How the latest research in slips of the tongue and hand continues to teach us about language and the brain. (Science, 2007)

How an online community, Librivox, became the largest audiobook publisher in the world by getting volunteers to record books they love. (Reason, 2007)

The emergence of a new form of discrimination, labeled “linguistic profiling,” or discriminating against someone because his or her voice “sounds” Black, Hispanic, Asian, gay, or some other protected class. (Legal Affairs, 2002)

How governments in Europe and Australia are using a controversial technique of language analysis to verify the origins of people who are claiming political asylum, many of whom lack documents. (Legal Affairs, 2002)

A hush-hush FBI-CIA project called the National Virtual Translation Center, which uses technology to enhance the abilities of foreign language experts in the federal government. (Technology Review, 2004)

About Unicode, an ambitious international project to allow every alphabet and writing system on the planet, from Chinese characters to mathematical symbols, to be universally displayed, stored, searched on the world’s computers. (The New York Times, Technology Review, 2003)

How voice technology in the virtual world, Second Life, is enabling foreign language education. (Technology Review, 2007)

About “hyperpolyglots,” people who can speak more than 6 languages, and what linguists have to say about them (and the possibility that language talent may be an inherited trait). (New Scientist, 2005)

The Al-Sayyid Bedouin Sign Language in the Negev Desert in Israel, one of those rare instances where scientists are getting to witness a language being born. (New Scientist, 2006)

How arguments about whether or not speaking in tongues is Biblical is creating political turmoil within the Southern Baptist Convention. (Texas Observer, 2007)

Why the US needs a language czar, someone at the federal level powerful enough to unite and drive language policy in the US — and how proposed legislation to create such a position didn’t go far enough. (The New Republic, 2005)

How the survey of the world’s languages, Ethnologue, produced by missionaries, is now the secular world’s standard guide to the 6,912 languages on the planet. (New York Times, 2005)

How a new symbol was accepted into the International Phonetic Alphabet. (New York Times, 2005)

How the “king of closed captions” got his crown. (The Atlantic, 2001)

How Google can protect its brand (and why it shouldn’t restrict the use of “google” as a verb. (Design Observer, 2006)
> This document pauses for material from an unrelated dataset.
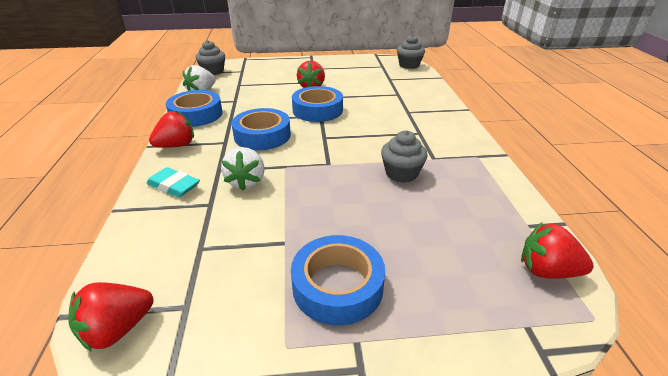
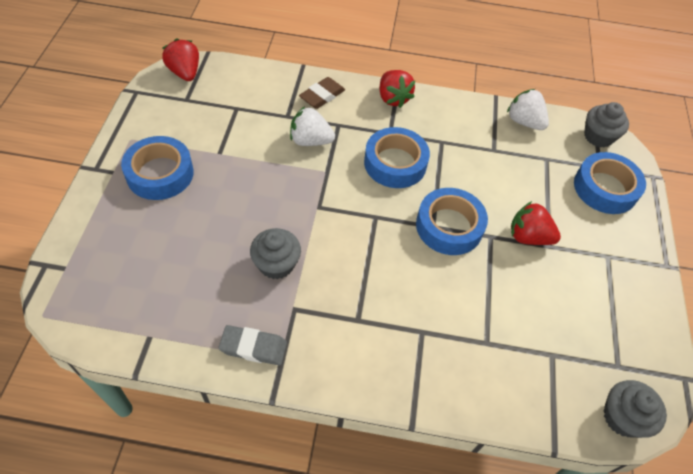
camera: 100 degrees right, 20 degrees up
(174, 186) = (322, 96): turquoise eraser -> brown eraser
(196, 114) = (460, 114): blue tape -> blue tape (605, 188)
(481, 169) = (253, 347): none -> grey eraser
(547, 271) = (96, 314): red strawberry -> none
The joys of sentence diagramming and Sister Bernadette’s Barking Dog (Design Observer, 2006)

A new argument for why endangered languages are worth saving — because they do things with information that other languages don’t do. (Design Observer, 2007.)

On a controversial experiment with stutterers in the 1930s, the Monster Study, which came to light in an ugly way. (Lingua Franca, 2001)

Do languages make up a word for “butterfly” that mimics the butterfly? (Lingua Franca, 2000)

Is y’all moving northward? (Lingua Franca, 2001)

Language at the intersection of religion, policy, technology, law, and science is rich with stories. Each of these pieces depended on original reporting that I did, and in each one I set out to advance the story: to tell it in a way that went beyond the usual cliches that journalists use to tell these stories. (The headlines of these stories weren’t always uncliched, but they would have been had I written them!) Doing more stories about language and doing them better is my goal. It’s the only way to give people the tools to talk about language in their everyday lives which they’ll need to meet the challenges of a diverse country and a globalized economy.